An alternative: drop it in the library directory

library/                  # if any custom modules, put them here (optional)
module_utils/             # if any custom module_utils to support modules, put them here (optional)
filter_plugins/           # if any custom filter plugins, put them here (optional)

site.yml                  # master playbook
webservers.yml            # playbook for webserver tier
dbservers.yml             # playbook for dbserver tier

roles/
    common/               # this hierarchy represents a "role"
        library/          # roles can also include custom modules
        module_utils/     # roles can also include custom module_utils
        lookup_plugins/   # or other types of plugins, like lookup in this case
  • It's easier to start.
  • Doesn't require anything besides Ansible and your favorite IDE/text editor.
  • This is your best option if it's something that will be used internally.

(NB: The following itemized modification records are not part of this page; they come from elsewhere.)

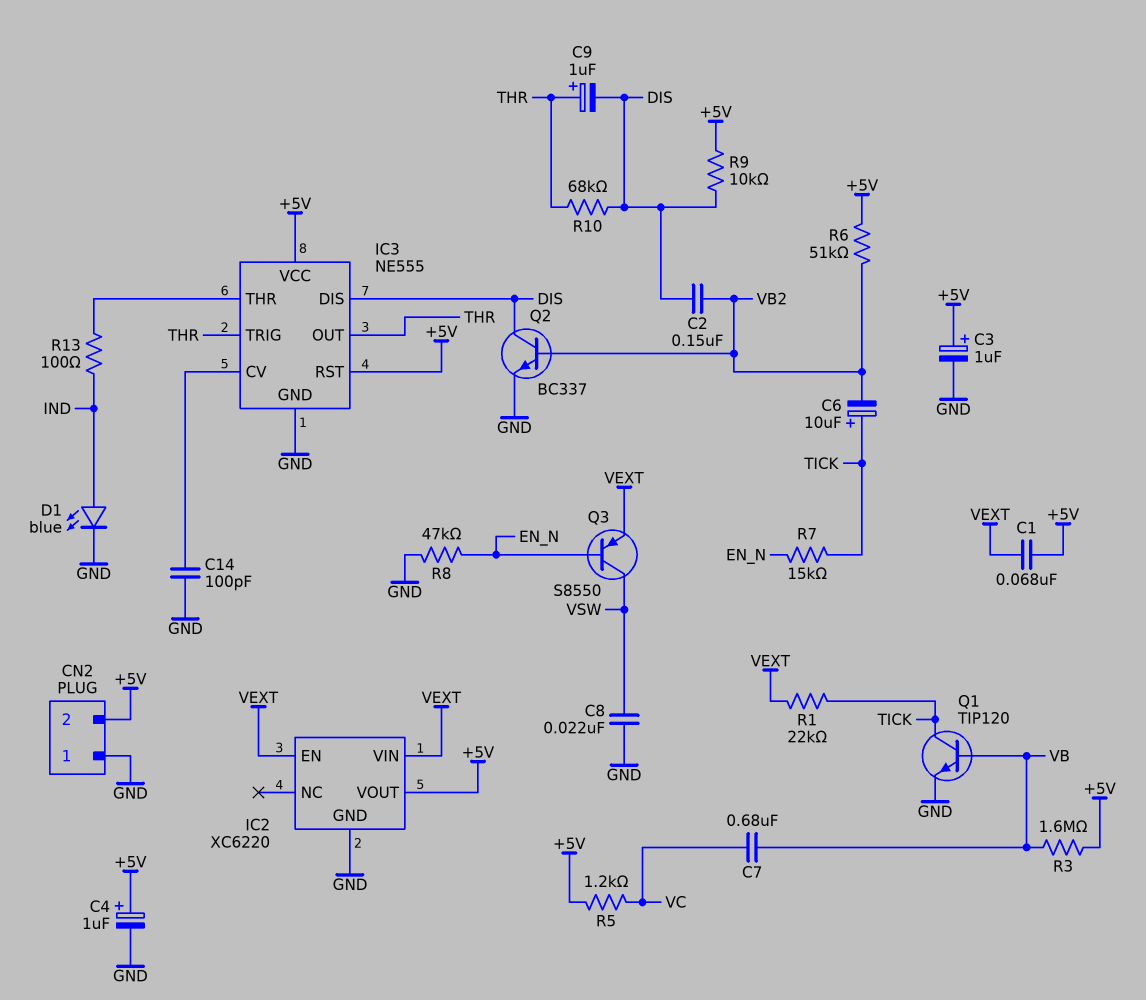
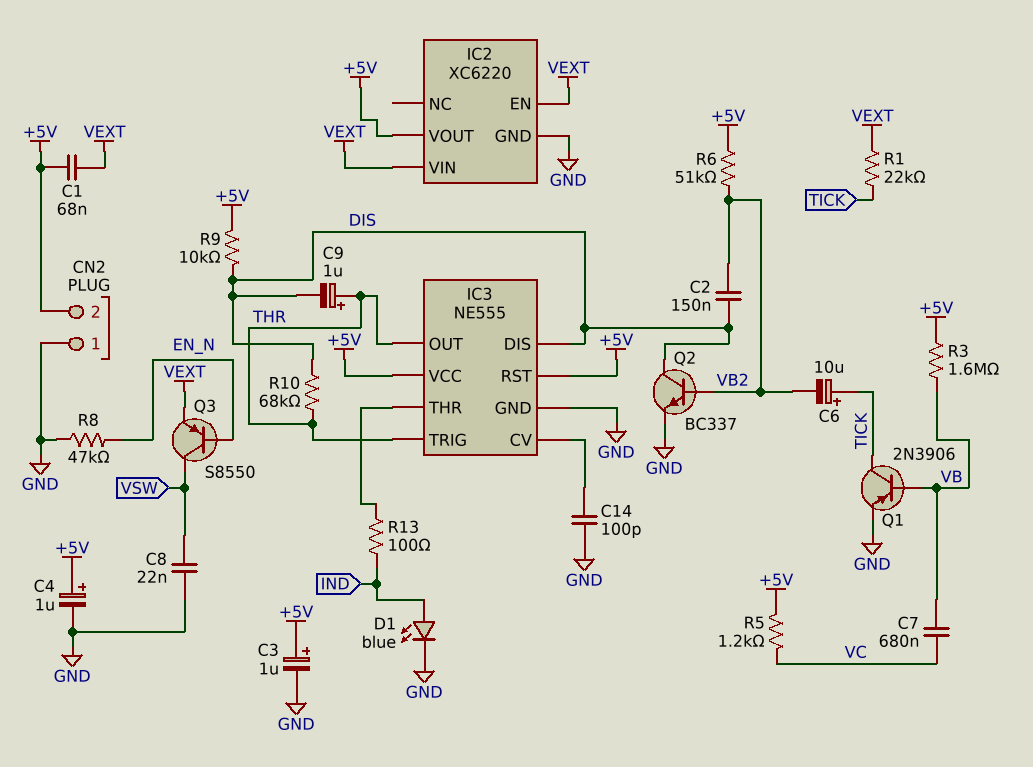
Q1: NPN TIP120 (B VB, C TICK, E GND) -> PNP 2N3906 (B VB, C TICK, E GND)
R7: 15k (EN_N, TICK) -> none

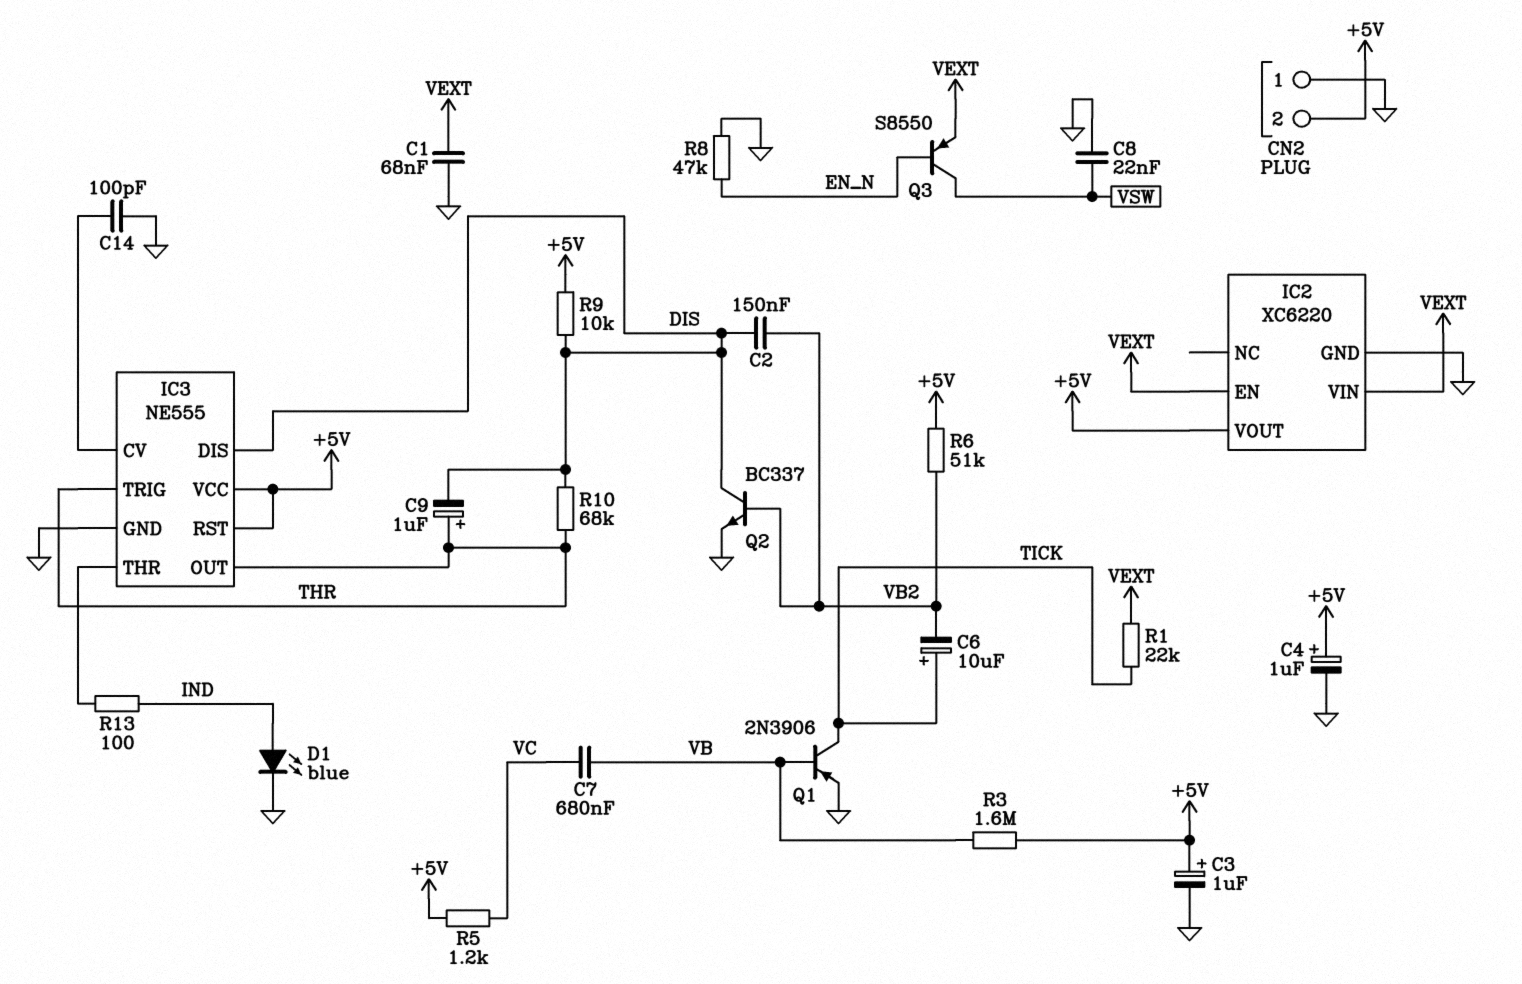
C1: 68nF (+5V, VEXT) -> 68nF (GND, VEXT)

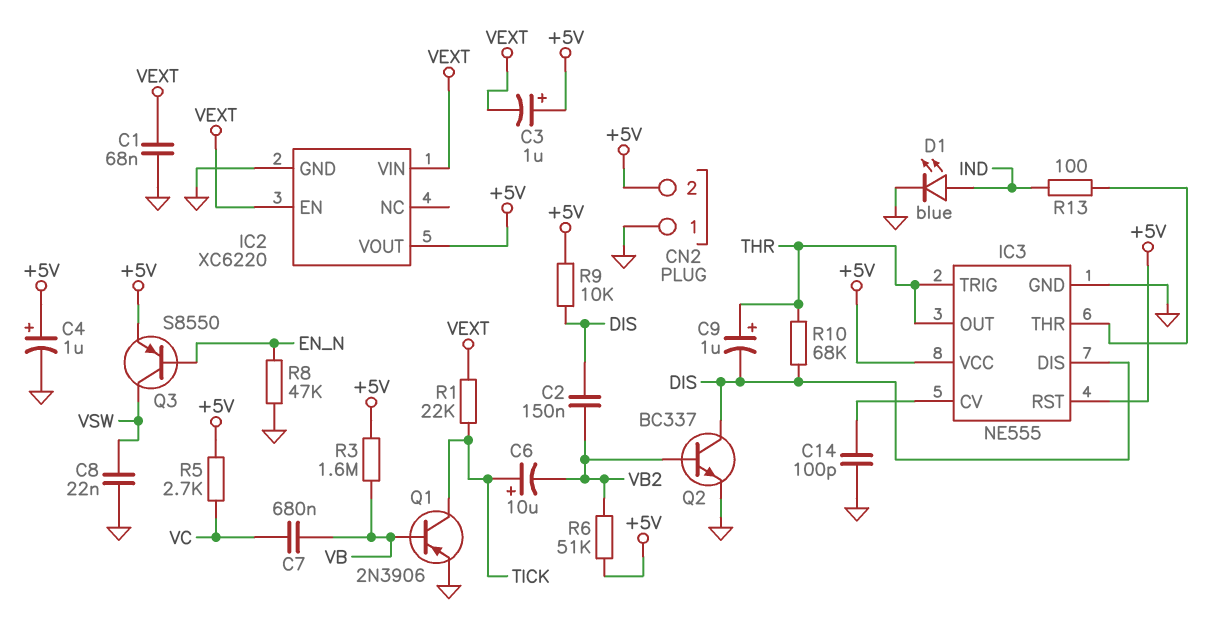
C3: 1uF (plus +5V, minus GND) -> 1uF (plus +5V, minus VEXT)
Q3: PNP S8550 (B EN_N, C VSW, E VEXT) -> PNP S8550 (B EN_N, C VSW, E +5V)
R5: 1.2k (+5V, VC) -> 2.7k (+5V, VC)

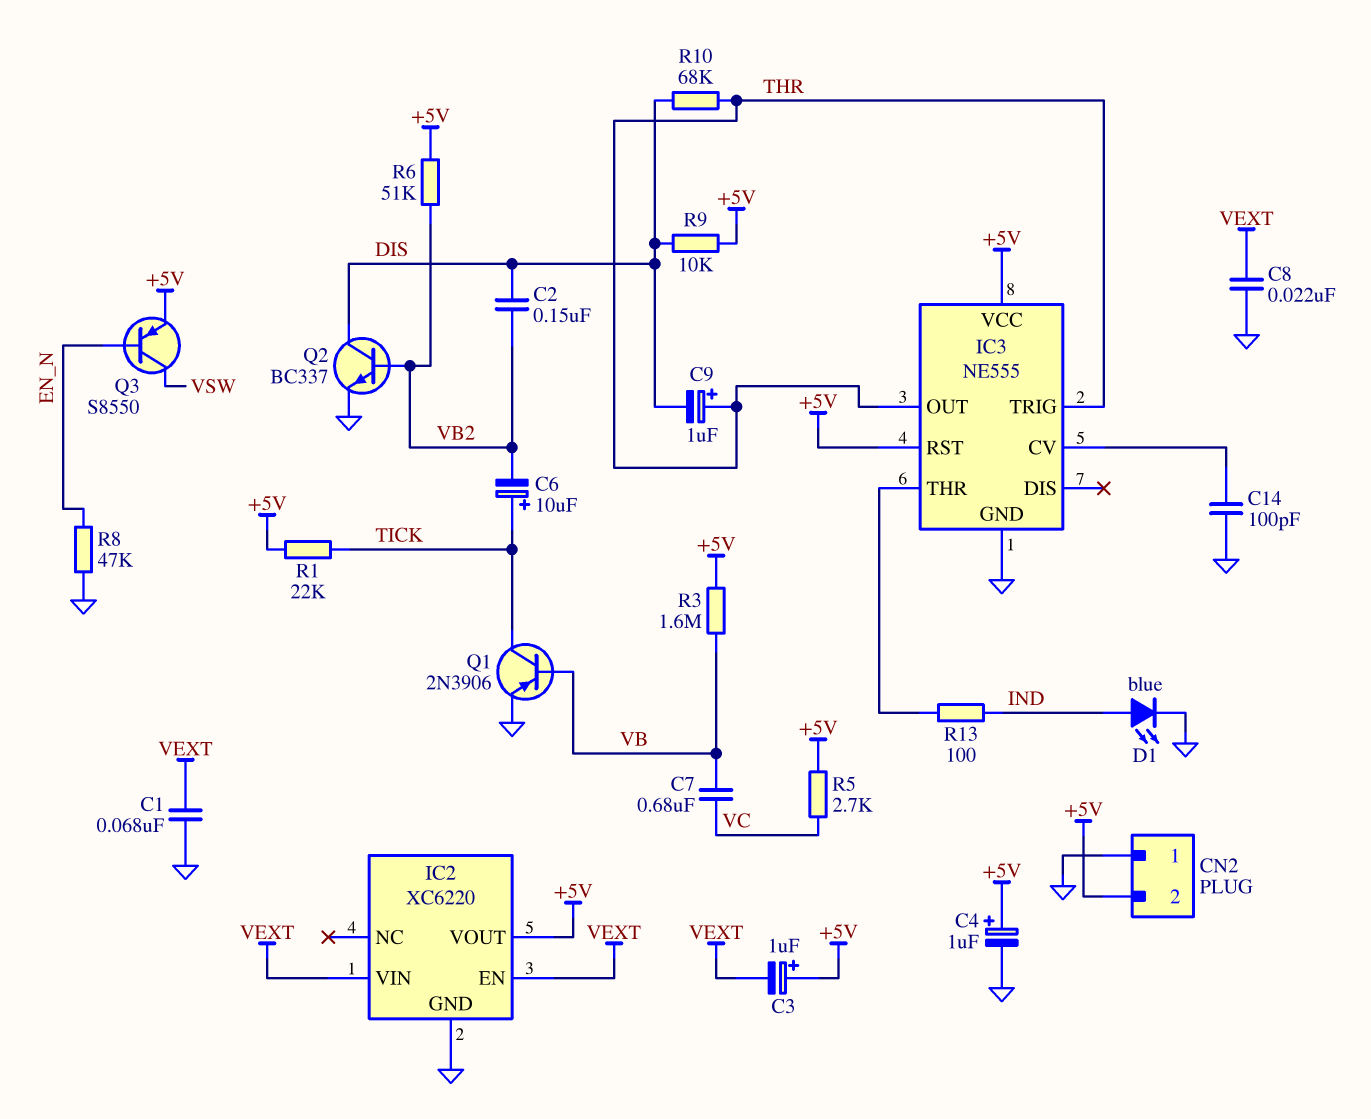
C8: 22nF (GND, VSW) -> 22nF (GND, VEXT)
IC3 pin DIS: DIS -> none
R1: 22k (TICK, VEXT) -> 22k (+5V, TICK)

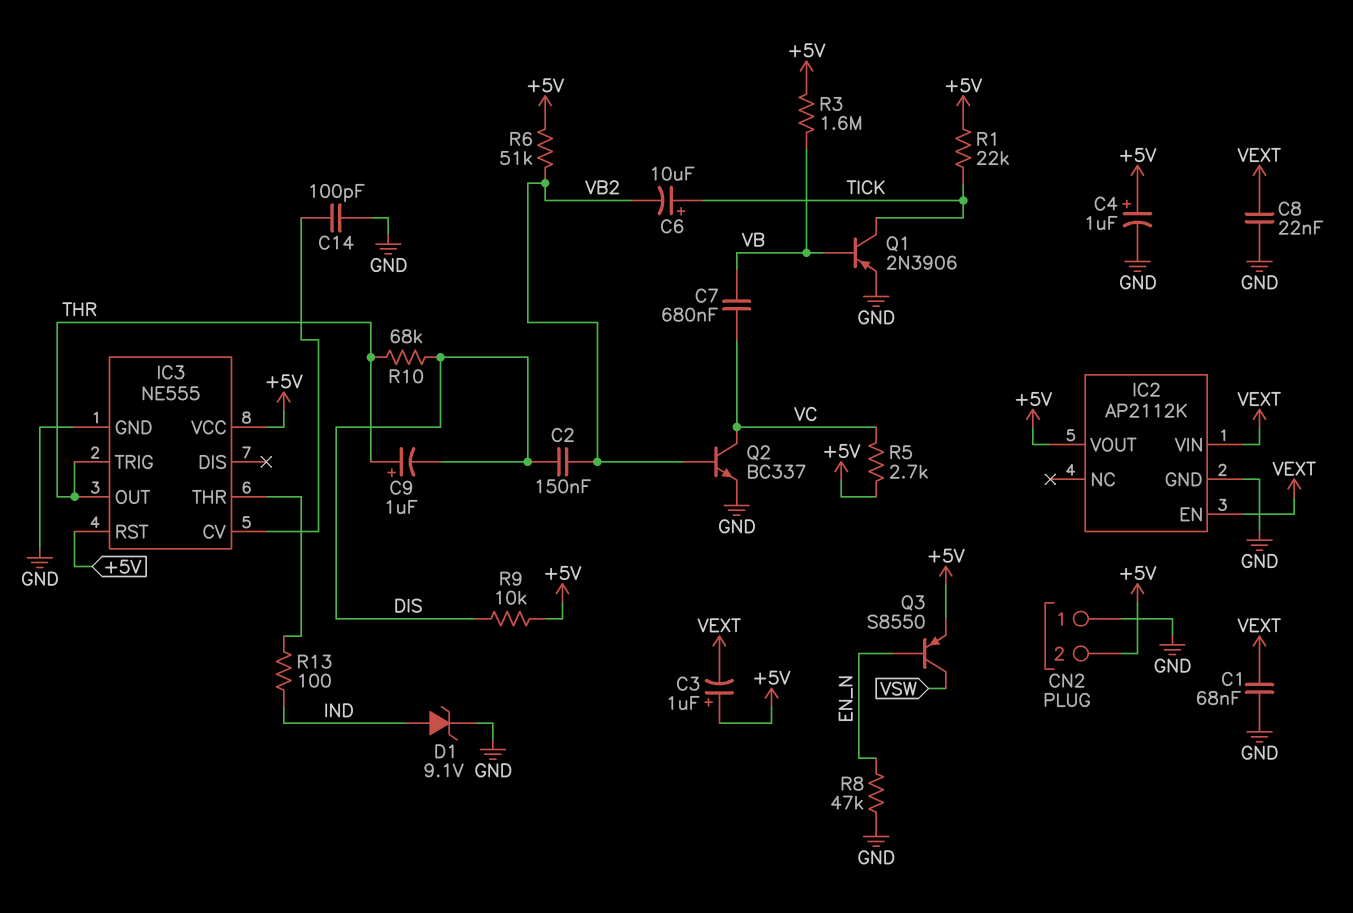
D1: LED blue (A IND, K GND) -> zener 9.1V (A IND, K GND)
IC2: XC6220 -> AP2112K
Q2: NPN BC337 (B VB2, C DIS, E GND) -> NPN BC337 (B VB2, C VC, E GND)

TIP: You can use this directory layout to overwrite existing modules if, for example, you need to patch a module.

First steps

You could do it in your own—including using another language—or you could use the AnsibleModule class, as it is easier to put JSON in the stdout ( exit_json() , fail_json() ) in the way Ansible expects ( msg , meta , has_changed , result ), and it's also easier to process the input ( params[] ) and log its execution ( log() , debug() ).

def main():

  arguments = dict(name=dict(required=True, type='str'),
                  state=dict(choices=['present', 'absent'], default='present'),
                  config=dict(required=False, type='dict'))

  module = AnsibleModule(argument_spec=arguments, supports_check_mode=True)
  try:
      if module.check_mode:
          # Do not do anything, only verifies current state and report it
          module.exit_json(changed=has_changed, meta=result, msg='Fez alguma coisa ou não...')

      if module.params['state'] == 'present':
          # Verify the presence of a resource
          # Desired state `module.params['param_name'] is equal to the current state?
          module.exit_json(changed=has_changed, meta=result)

      if module.params['state'] == 'absent':
          # Remove the resource in case it exists
          module.exit_json(changed=has_changed, meta=result)

  except Error as err:
      module.fail_json(msg=str(err))

NOTES: The check_mode ("dry run") allows a playbook to be executed or just verifies if changes are required, but doesn't perform them. **** Also, the module_utils directory can be used for shared code among different modules.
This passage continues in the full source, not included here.